A Subtext user found a security flaw which opens up Subtext to potential XSS attacks via comment. This flaw was introduced in Subtext 2.0 by the feature which converts URLs to anchor tags. If you are still on 1.9.5b or before, you are not affected by this issue. If you upgraded to 2.0, then please update to 2.1 as soon as you can.

Note that you can edit comments in the admin section of your blog to fix comments if someone attempts to abuse your comments.

This release has several other bug fixes and usability improvements as well. I started to replace the use of UpdatePanel in some areas with straight up jQuery, which ends up reducing bandwidth usage.

List of bug fixes and changes:

  • Fixed Medium Trust issue by removing calls to UrlAuthorizationModule.CheckUrlAccessForPrincipal which is not allowed from medium trust.
  • Removed email address from RSS feed by default and added Web.config setting to change this in order to protect against spamming.
  • Upgraded Jayrock assembly to fix the issue with VerificationException being thrown.
  • Fixed code which strips HTML from comments when displaying recent comments.
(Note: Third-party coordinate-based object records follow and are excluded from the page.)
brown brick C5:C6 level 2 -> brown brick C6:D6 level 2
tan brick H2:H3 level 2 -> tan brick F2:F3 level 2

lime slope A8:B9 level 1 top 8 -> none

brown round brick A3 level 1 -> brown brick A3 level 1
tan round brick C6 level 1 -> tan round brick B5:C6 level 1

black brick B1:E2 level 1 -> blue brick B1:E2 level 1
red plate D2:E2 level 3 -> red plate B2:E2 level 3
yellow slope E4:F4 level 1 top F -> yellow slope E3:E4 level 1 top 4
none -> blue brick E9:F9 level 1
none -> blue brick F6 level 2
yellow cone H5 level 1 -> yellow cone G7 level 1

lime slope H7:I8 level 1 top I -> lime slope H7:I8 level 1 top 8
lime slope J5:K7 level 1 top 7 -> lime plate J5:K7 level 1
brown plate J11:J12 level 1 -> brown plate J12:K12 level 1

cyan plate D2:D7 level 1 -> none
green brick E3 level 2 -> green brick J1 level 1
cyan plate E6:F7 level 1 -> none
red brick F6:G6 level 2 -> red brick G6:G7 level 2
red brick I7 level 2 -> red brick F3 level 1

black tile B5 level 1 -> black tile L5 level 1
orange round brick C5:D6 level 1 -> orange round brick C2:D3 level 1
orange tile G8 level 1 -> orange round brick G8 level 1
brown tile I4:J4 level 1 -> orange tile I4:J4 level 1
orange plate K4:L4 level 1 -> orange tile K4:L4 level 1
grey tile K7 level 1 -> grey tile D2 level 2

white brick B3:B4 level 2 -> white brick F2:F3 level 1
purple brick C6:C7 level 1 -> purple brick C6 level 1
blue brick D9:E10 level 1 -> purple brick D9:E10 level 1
Certain cases would cause CPU spike.
  • Fixed Remember Me functionality for the OpenID login.
  • Fixed a bug with adding categories in which an error was displayed, even though the category was added correctly.
  • Fixed a bug in the code to convert URLs to anchor tags.
  • Upgraded jQuery to version 1.2.6
  • Improved the timezone selection UI with jQuery

I was the one who implemented the feature at fault. Unfortunately the way the feature was written made it such that it reversed earlier scrubbing of the HTML due to a mistake in how I used SgmlReader. I apologize for the mistake. It won’t happen again.

Many thanks go out to Adrian Bateman for pointing out the bug and the fix.

Notes for new installations

The install package includes a default Subtext2.1.mdf file for SQL 2005 Express. If you plan to run your blog off of SQL Server Express, installation is as easy as copying the install files to your Web Root. If you’re not using SQL Express, but plan to use SQL Server 2005, you can attach to the supplied .mdf file and use it as your database.

Notes for upgrading

In the app_data folder of the install package, feel free to delete the database files there. They only apply to new installs. Subtext 2.1 does not have any schema changes, so upgrading should be smooth.

Full upgrade instructions are on the Subtext project website.

Download it here. Note that the file Subtext-2.1.0.5.zip is the one you want to use to upgrade your site. The other file contains the source in case you want to build the solution.